Intellectually substantial and deeply personal, Spinster is both an unreservedly inquisitive memoir and a broader cultural exploration that asks us to acknowledge the opportunities within ourselves to live authentically. Bolick offers us a way back into our own lives—a chance to see those splendid years when we were young and unencumbered, or middle-aged and finally left to our own devices, for what they really are: unbounded and our own to savor.
My Review: ****out of five
So much I related to and so much I differed on. This will make me muse for a long while. I’m mostly appreciative that Bolick gave me so much history on women, and women writers. I think I added five new books to read while reading this.
I was reading/skimming over the reviews and found that just like Bolick does in the book, the reviewers view Bolick’s experiences through their own, very specific lens. Bolick herself does this when researching her ‘awakeners’, comparing them to her and her experiences. There is nothing wrong with this; it is often how we see the world, but in realizing that, I see how narrowed a reading experience can be. And in some ways, I disagree with Bolick. She and I have really different beliefs on a number of things. However, the similarities are comforting for me. That my weird dichotomous desire for love and companionship, yet deep-seated need for solitude is not just me.
This book makes me want to find my own ‘awakeners’ and have a few conversations.
I had a very nice short twitter convo with the author.
Kate Bolick @katebolick May 16
@ec_newman TY for “getting” my project: Show my highly subjective experience so others can agree/disagree=ENGAGE + find own awakeners.
E C Newman
@katebolick I’m a southerner so I feel like I need to be checking out southern spinster writers 🙂 TY again for your openness & honesty.
@ec_newman YES — a whole book in itself, really. I wanted to include (particularly as I’m half southern!) but just didn’t have time/space.
E C Newman
@katebolick Flannery o’Connor is first on my list.
Which totally made my day because holy cow, I had a conversation with the author!! (cue star-struck expression).
And maybe that’s it. She says that her book is entirely subjective, which as a nonfiction memoir/autobiography,….whatever you call it, of course it’s subjective. I don’t get why anyone reading it would deny her the chance to share her life and experience.
It’s an interesting read and I went in with curiosity and a hope to learn something new. I enjoyed finding out about the five awakeners: Neith Boyce, Maeve Brennan, Charlotte Gilman, Edna St. Vincent Millay, and Edith Wharton. Millay is fairly new to me, so learning about her rather…intense life was fun. The history of single women and their role in society, not a lesson I ever got in school.
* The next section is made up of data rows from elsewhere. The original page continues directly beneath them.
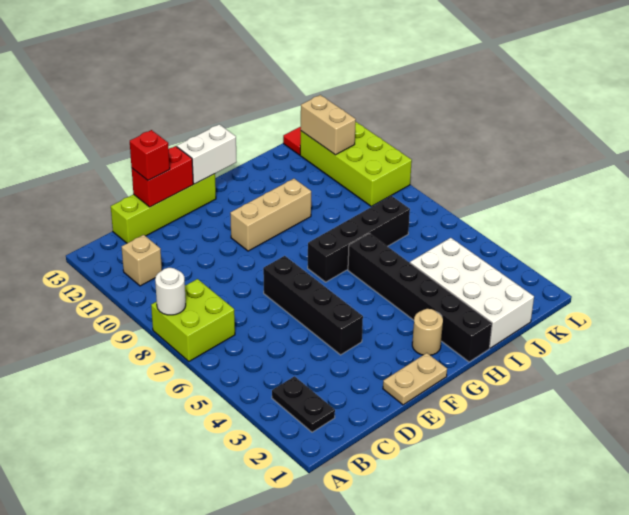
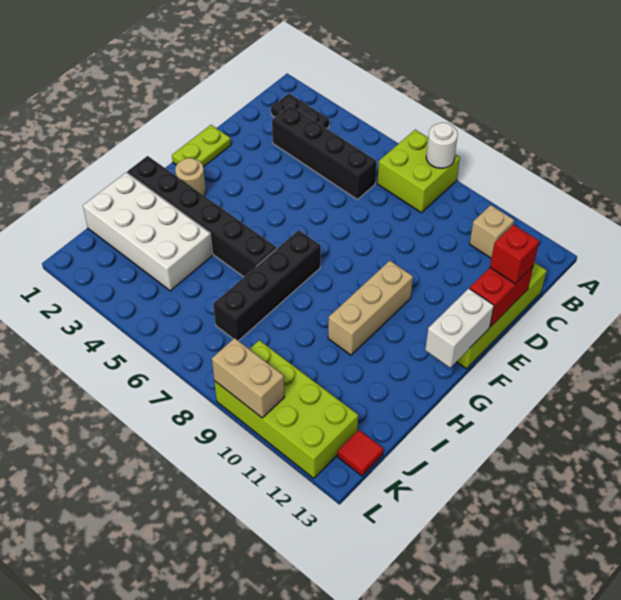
tan plate E1:F1 level 1 -> lime plate E1:F1 level 1
black brick E4:E7 level 1 -> black brick C3:C6 level 1
tan brick K11:K12 level 2 -> tan brick L9:L10 level 2

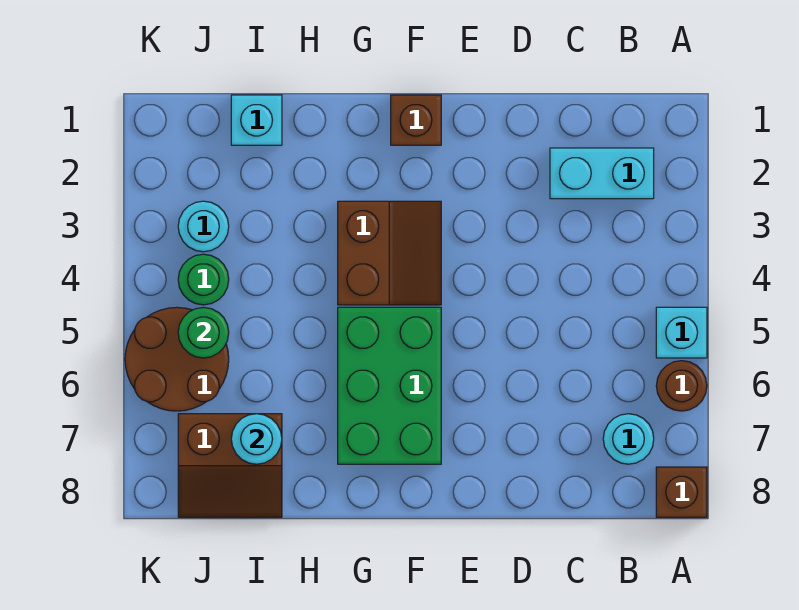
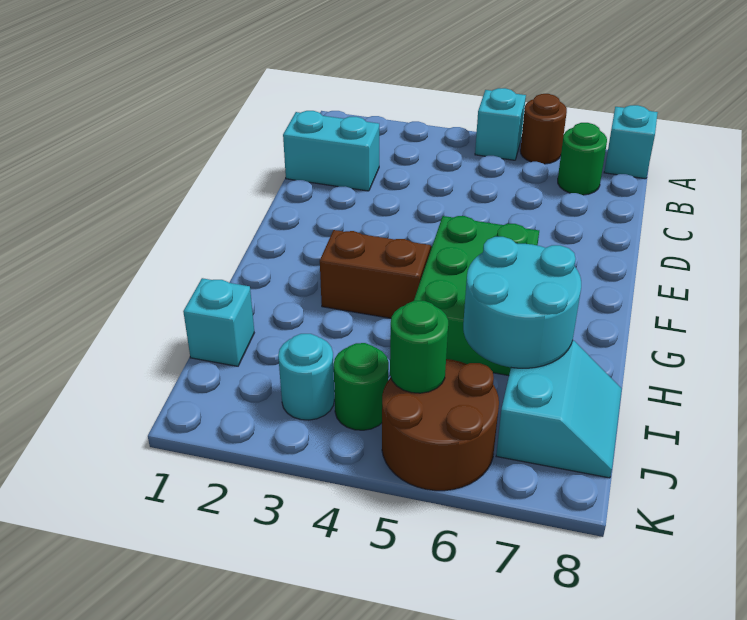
brown brick A8 level 1 -> cyan brick A8 level 1
cyan brick B2:C2 level 1 -> cyan brick C1:C2 level 1
cyan round brick B7 level 1 -> green round brick B7 level 1
brown brick F1 level 1 -> none
green brick F5:G7 level 1 -> green brick F5:H6 level 1
brown slope I7:J8 level 1 top 7 -> cyan slope I7:J8 level 1 top 7
cyan round brick I7 level 2 -> cyan round brick H6:I7 level 2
I’m grateful to get to see the world from a new angle.
Bolick’s life is very different than mine. She grew up in New England, she moved to NYC, she lost her mom in her early twenties. We don’t have a lot in common on the surface. She has dated way more than I have (which really is a pretty low bar to overcome. I’m not much of a dater), and judging from the cover, she is exceptionally pretty. She’s older than I and her views on what belongs in marriage are different than my views.
Despite all those differences, I related. The wanting independence and living alone. The need and desire to write, but having no time because bills need to be paid. Watching so many friends get married…I get all that. And knowing that someone else out there wants to be loved and to love, yet enjoys her aloneness, that’s incredibly comforting. That my experiences are mine, but they are not completely foreign to others.